Nothing but the lines below from the first through the one with "line: (1202, 1233)" should appear, printed exactly; please leave pictures out.

EXERCISE MATERIAL:
********

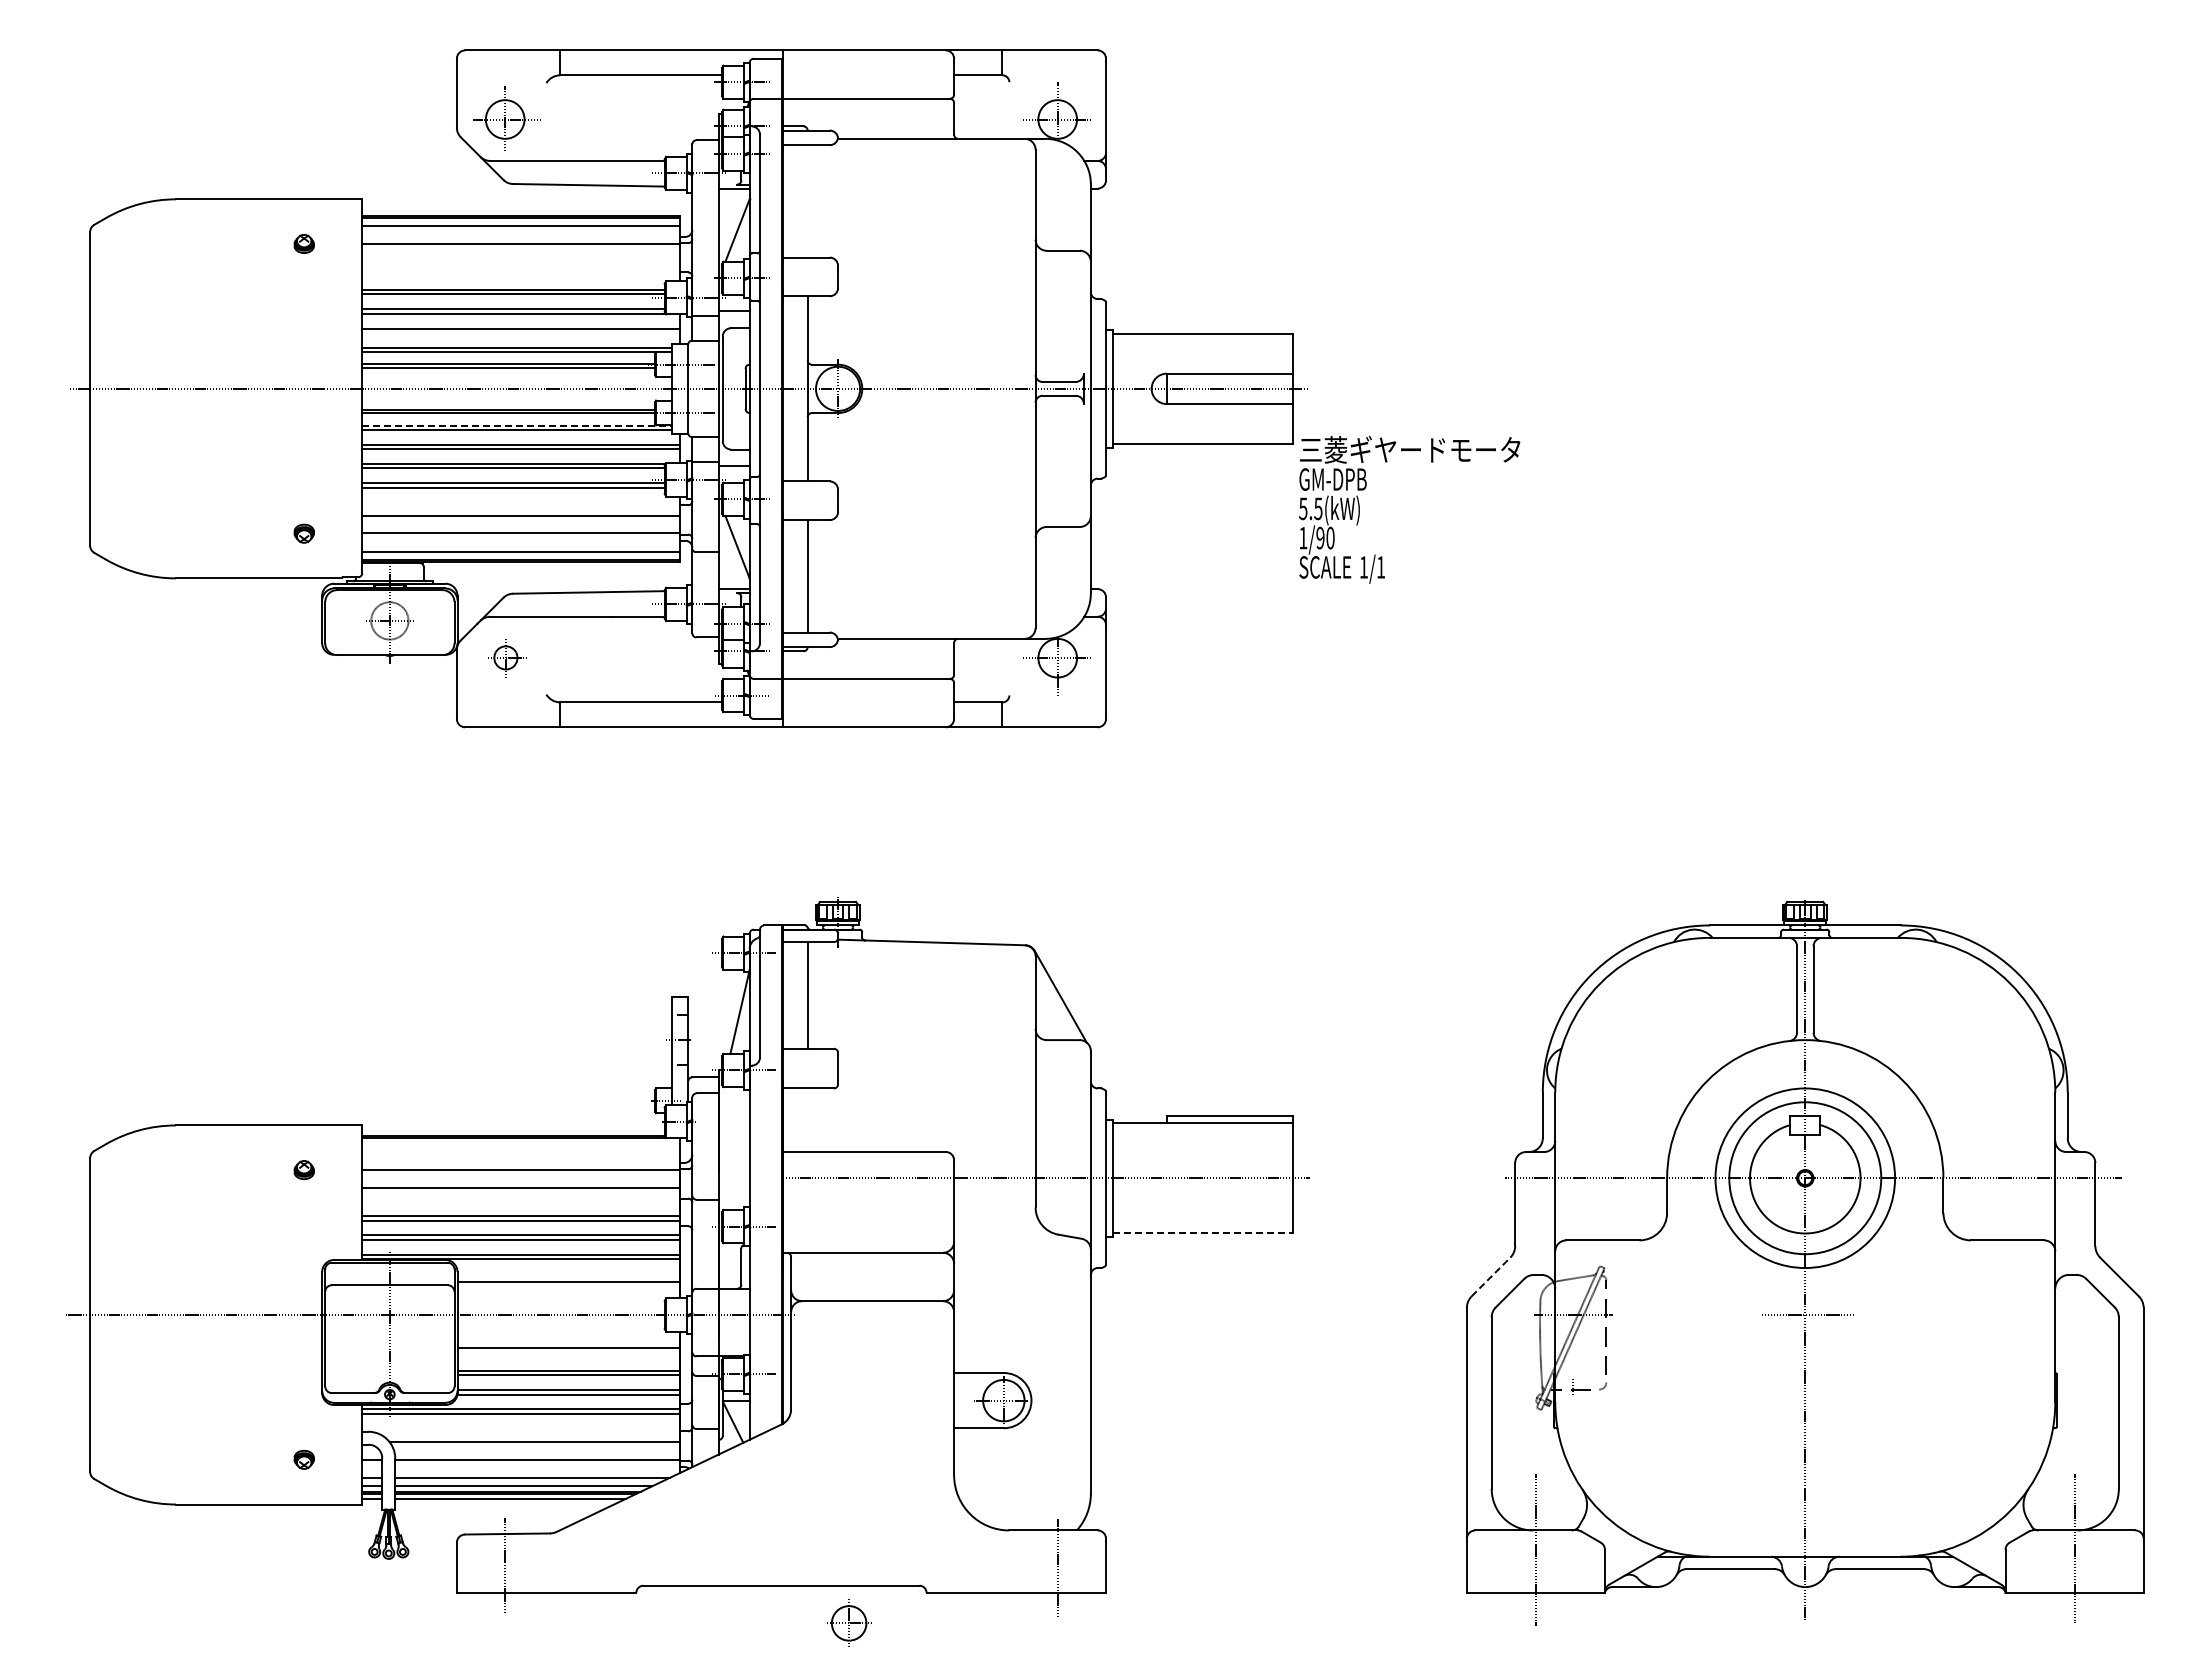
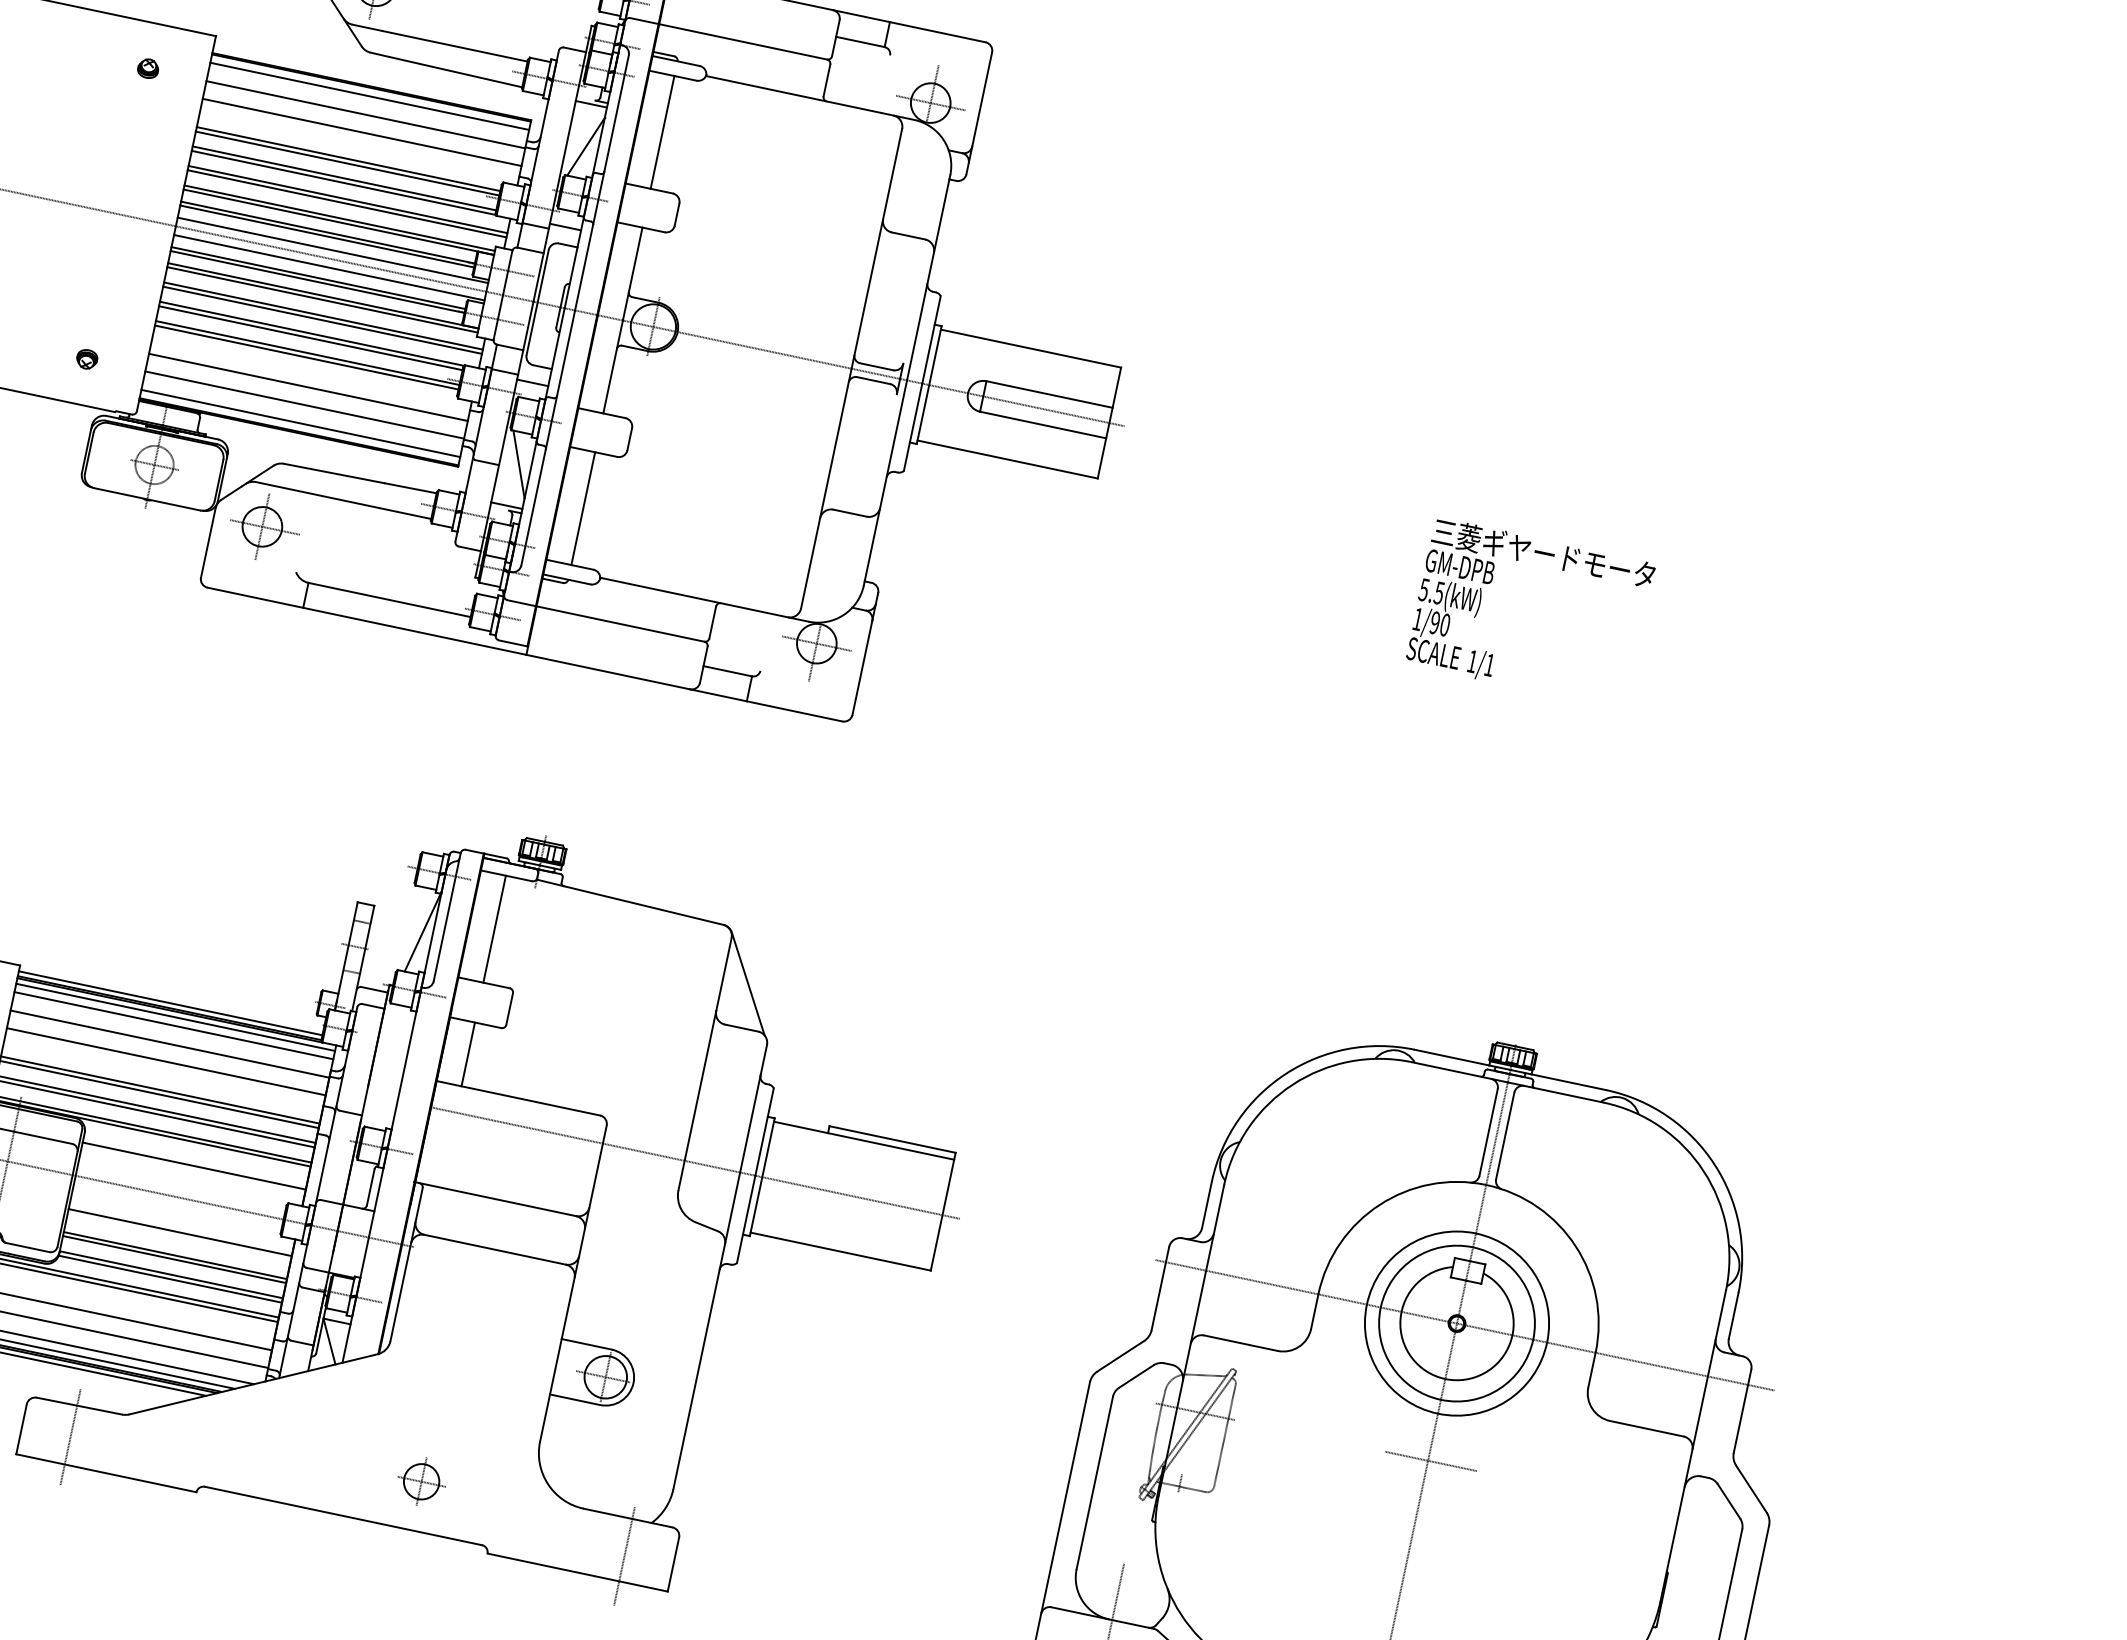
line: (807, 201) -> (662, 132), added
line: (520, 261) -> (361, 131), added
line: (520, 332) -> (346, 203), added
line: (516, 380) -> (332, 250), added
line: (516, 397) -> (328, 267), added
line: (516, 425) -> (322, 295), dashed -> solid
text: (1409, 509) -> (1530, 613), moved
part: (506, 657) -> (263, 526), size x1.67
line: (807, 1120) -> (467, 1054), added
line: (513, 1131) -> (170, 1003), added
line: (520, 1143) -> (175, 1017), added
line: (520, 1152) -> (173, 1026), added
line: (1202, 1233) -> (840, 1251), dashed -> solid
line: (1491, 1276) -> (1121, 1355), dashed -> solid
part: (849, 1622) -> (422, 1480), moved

********

FINISHED EXERCISE:
line: (807, 201) -> (662, 132), added
line: (520, 261) -> (361, 131), added
line: (520, 332) -> (346, 203), added
line: (516, 380) -> (332, 250), added
line: (516, 397) -> (328, 267), added
line: (516, 425) -> (322, 295), dashed -> solid
text: (1409, 509) -> (1530, 613), moved
part: (506, 657) -> (263, 526), size x1.67
line: (807, 1120) -> (467, 1054), added
line: (513, 1131) -> (170, 1003), added
line: (520, 1143) -> (175, 1017), added
line: (520, 1152) -> (173, 1026), added
line: (1202, 1233) -> (840, 1251), dashed -> solid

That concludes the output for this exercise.